**Work instructions**
Everything from the line containing "text: (25, 571) -> (46, 1036), 4830 -> 5661" to the last line of the data below should be copied word for word, and nothing else.

**Source data**

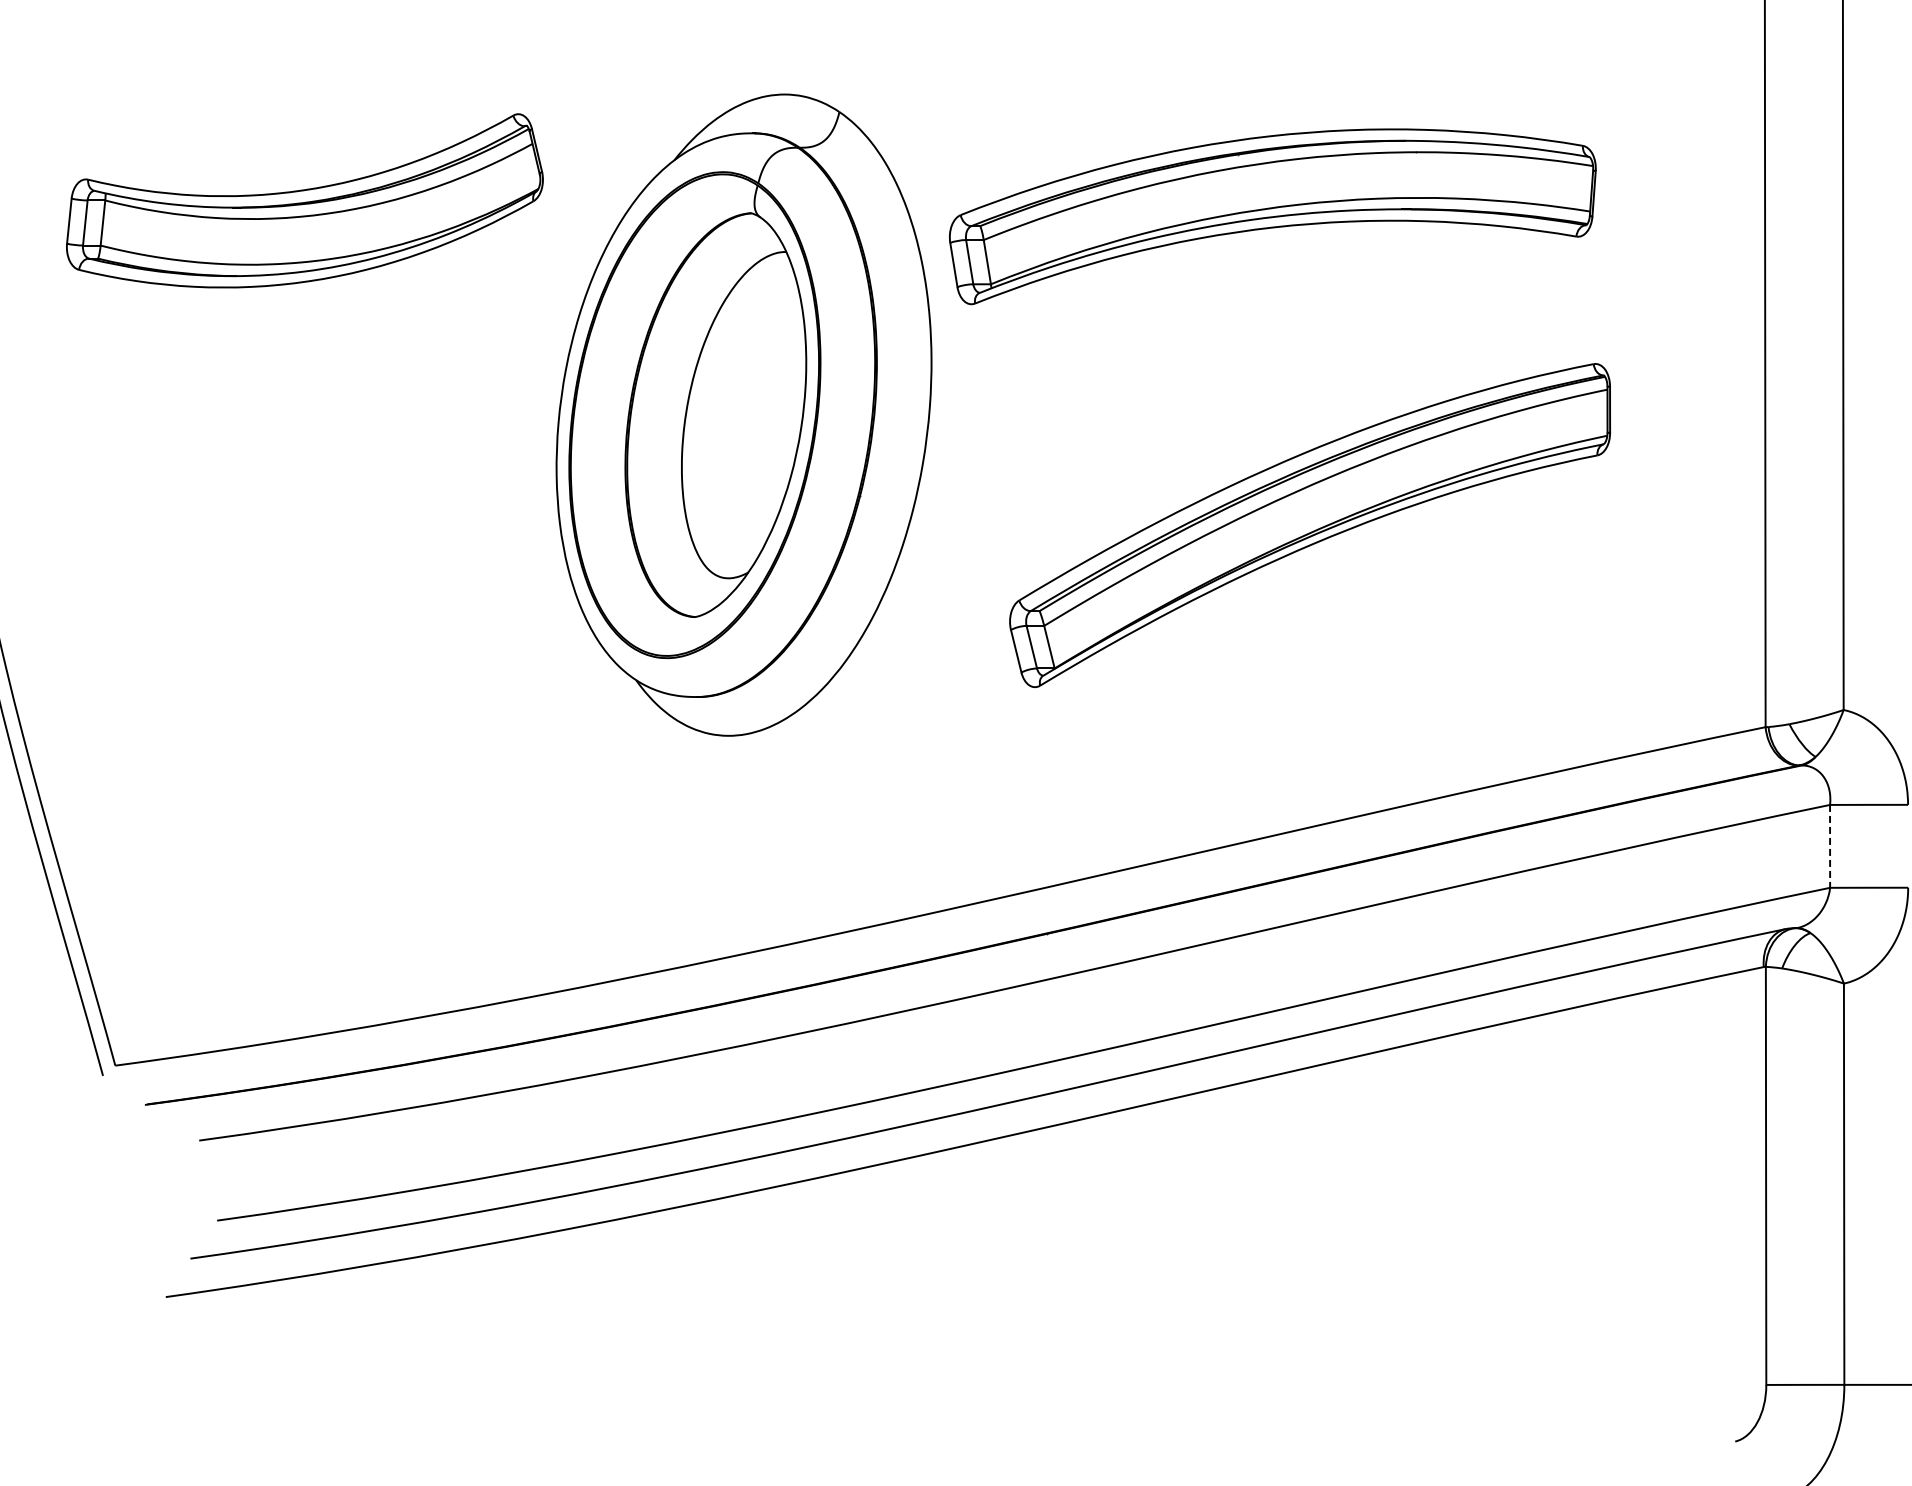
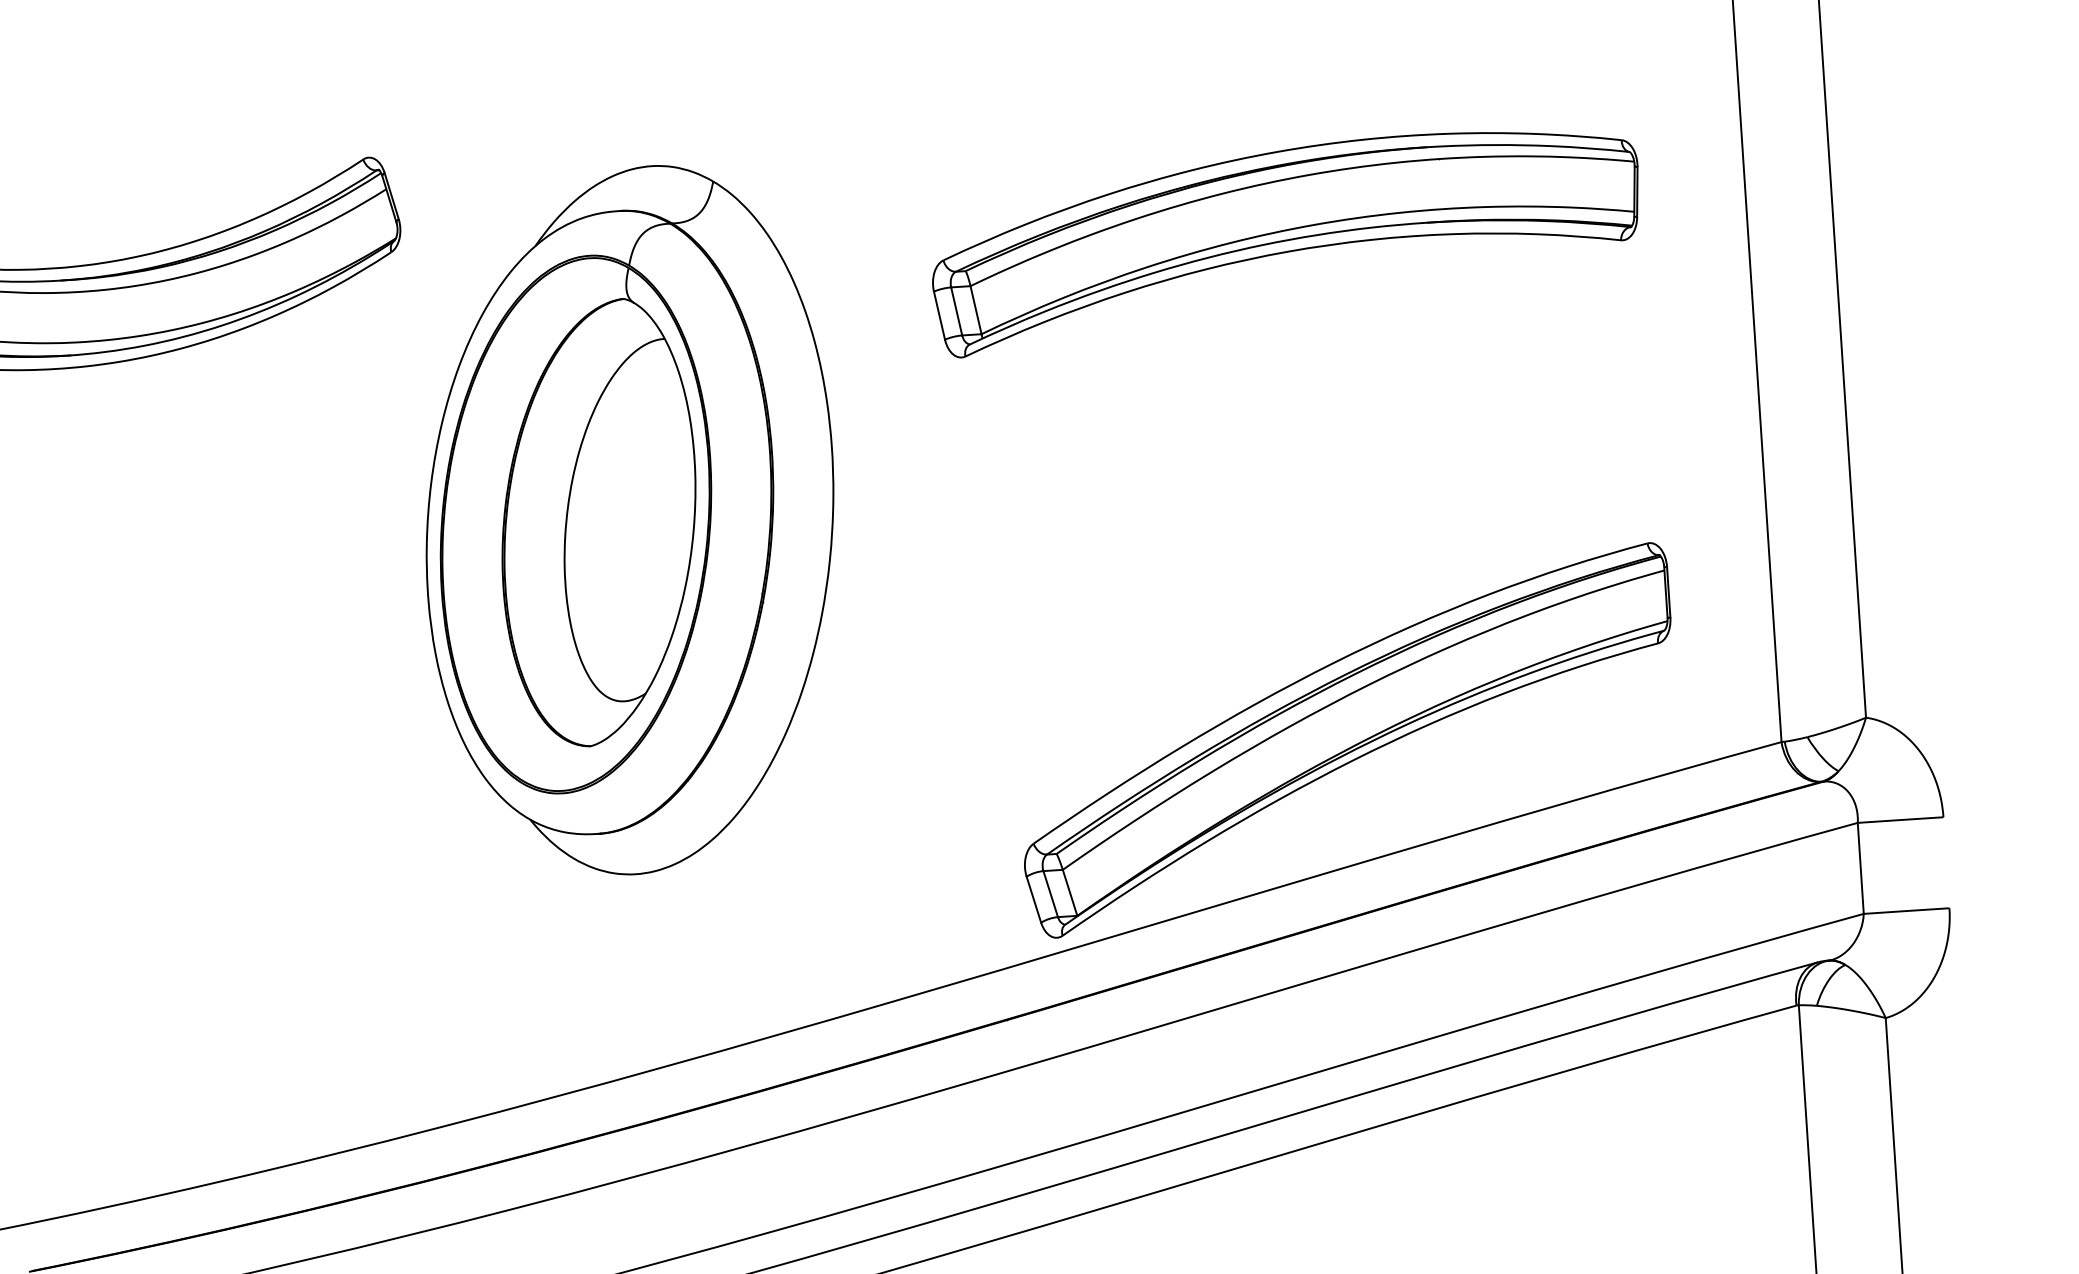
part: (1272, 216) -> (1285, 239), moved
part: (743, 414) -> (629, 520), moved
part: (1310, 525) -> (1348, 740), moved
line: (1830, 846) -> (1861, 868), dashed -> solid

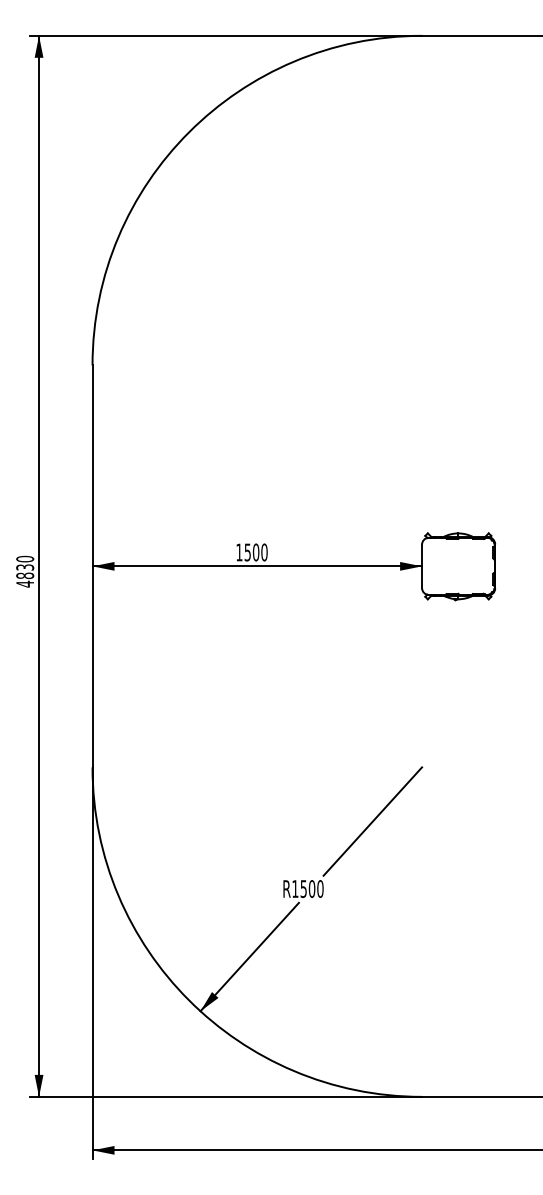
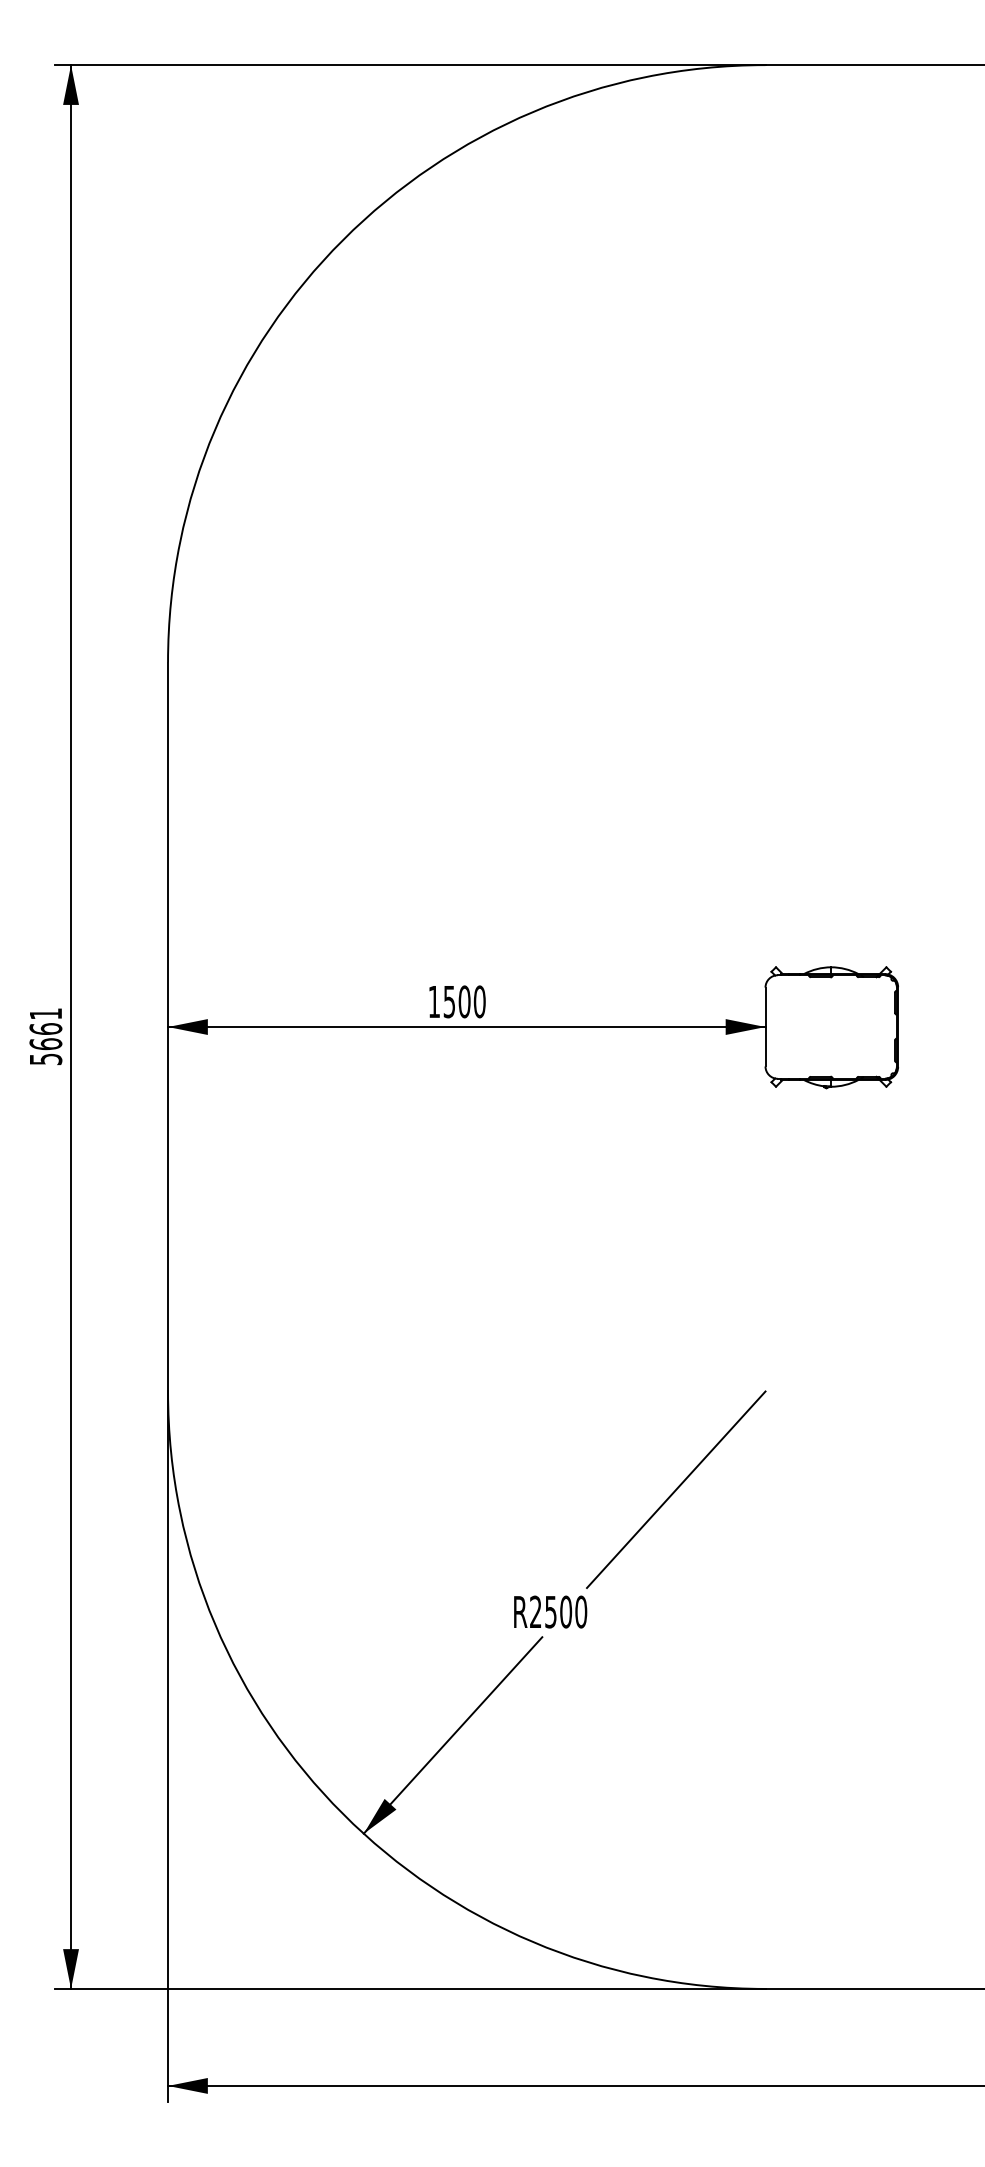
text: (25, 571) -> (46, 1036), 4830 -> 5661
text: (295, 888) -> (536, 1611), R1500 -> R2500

**Exercise answer**
text: (25, 571) -> (46, 1036), 4830 -> 5661
text: (295, 888) -> (536, 1611), R1500 -> R2500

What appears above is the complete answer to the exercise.